Additional cushioning and/or sound attenuation may be attained by an underlayment available between the subfloor and the floor element, more particularly the support layer of the floor element. It is noted that the floor elements, in particular the support layers of the floor elements, may be loosely installed over such underlayment or may be glued onto such underlayment. The glue may be factory applied on the underlayment and/or on the bottom of said support layer and, for example, shielded by means of a removable foil. Glueing the floor elements to an underlayment may create additional stability to the floor covering, while maintaining the floating nature of the floor covering, inclusive the underlayment.

Preferably, said top layer, e.g. ceramic tile, is reinforced by means of reinforcing means. Said reinforcing means can comprise one or more of a resin material, a glue, a glass fiber sheet and a steel sheet available in between said support layer and said ceramic tile. Preferably, said top layer, preferably a ceramic tile, is at its bottom or downward oriented side impregnated by means of a resin material having one or a combination of two or more of the following properties:

The application of such resin material may bring about a floor element having an impact resistance greater than 5 J, also when said top layer is a brittle material, such as a ceramic tile. Preferably, the resin material at the same time functions as a glue adhering said top layer to said support layer. WO 2021/225808 and WO 2021/055260 disclose suitable resin materials for reinforcing top layers of brittle material and are incorporated herein by reference in their entirety.

Preferably, the material of said top layer is porous at the lower or downward oriented surface thereof. Such porosity allows for glue and/or resin material to impregnate the bottom of said top layer. In that way a reinforcing effect can be obtained. Preferably said top layer is a ceramic tile having a porosity as measured by means of the boiling method described in ISO 10545-3:2018 of 0.01% to 10%, or 0.1% to 10% or 0.01% to 6%, or 0.1% to 6%. In a special embodiment, the top layer is a ceramic tile having a porosity as measured by means of the boiling method described in ISO 10545-3:2018 is from 0.01% to 0.5%. In the latter case, the ceramic tile is of porcelain quality. Generally speaking, a minimum amount of porosity is desired to obtain some penetration of glue and/or resin material into the lower or downward oriented surface of the ceramic tile. Too high a porosity is preferably avoided in order to economize on the resin material, as well as to maintain an acceptable impact resistance of the floor element. A preferable amount of glue for obtaining the desired reinforcing effect can be above 150 gm/sqm.

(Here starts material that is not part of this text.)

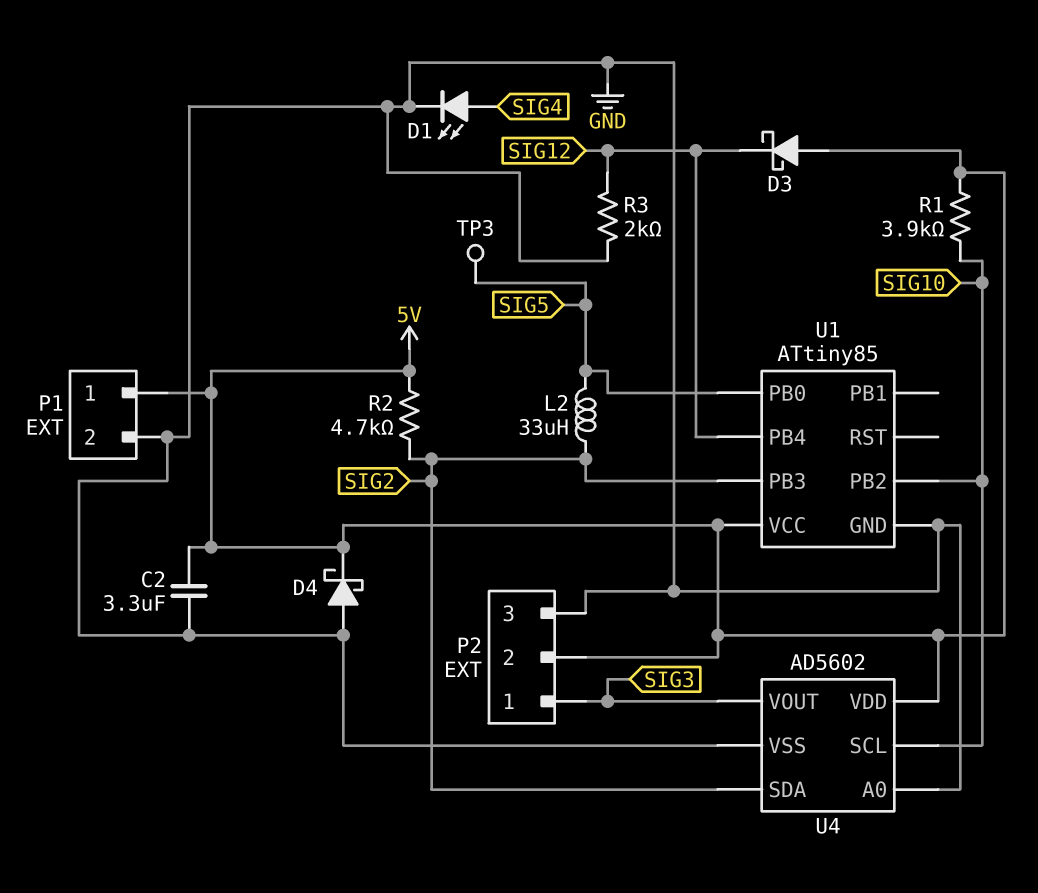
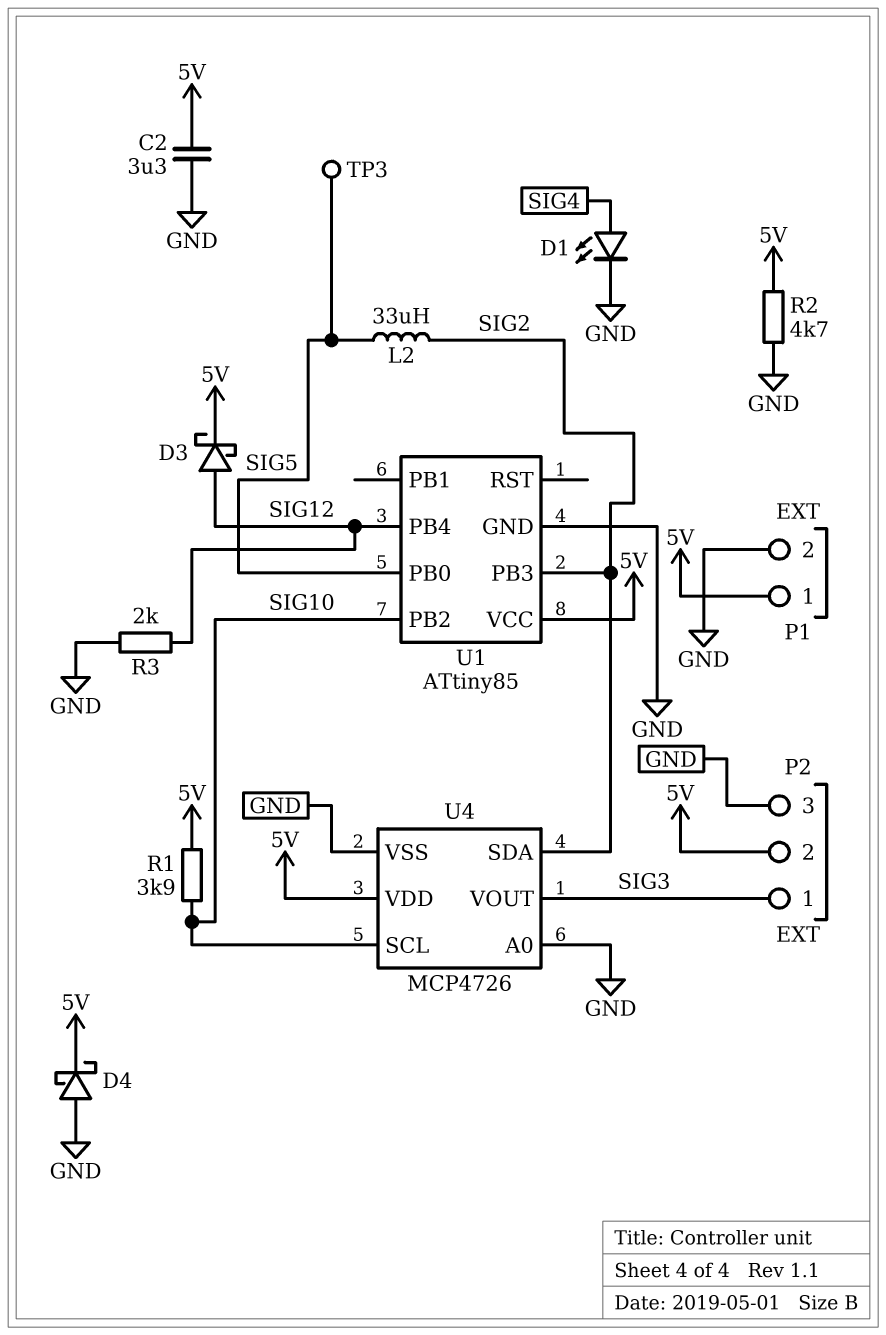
D3: schottky (A 5V, K SIG12) -> schottky (A SIG12, K 5V)
R2: 4.7k (5V, SIG2) -> 4.7k (5V, GND)
U4: AD5602 -> MCP4726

In accordance with said first aspect, said support layer comprises edges provided with coupling elements. Said coupling elements can be the same on opposite edges of the support layer, and preferably on all the edges of the support layer. In this way, manufacturing the support layer, and consequently the floor element, can be simplified. Additionally, installation can be simplified as one coupling insert, and possibly the same coupling movement, can be used on all the edges of the support layer.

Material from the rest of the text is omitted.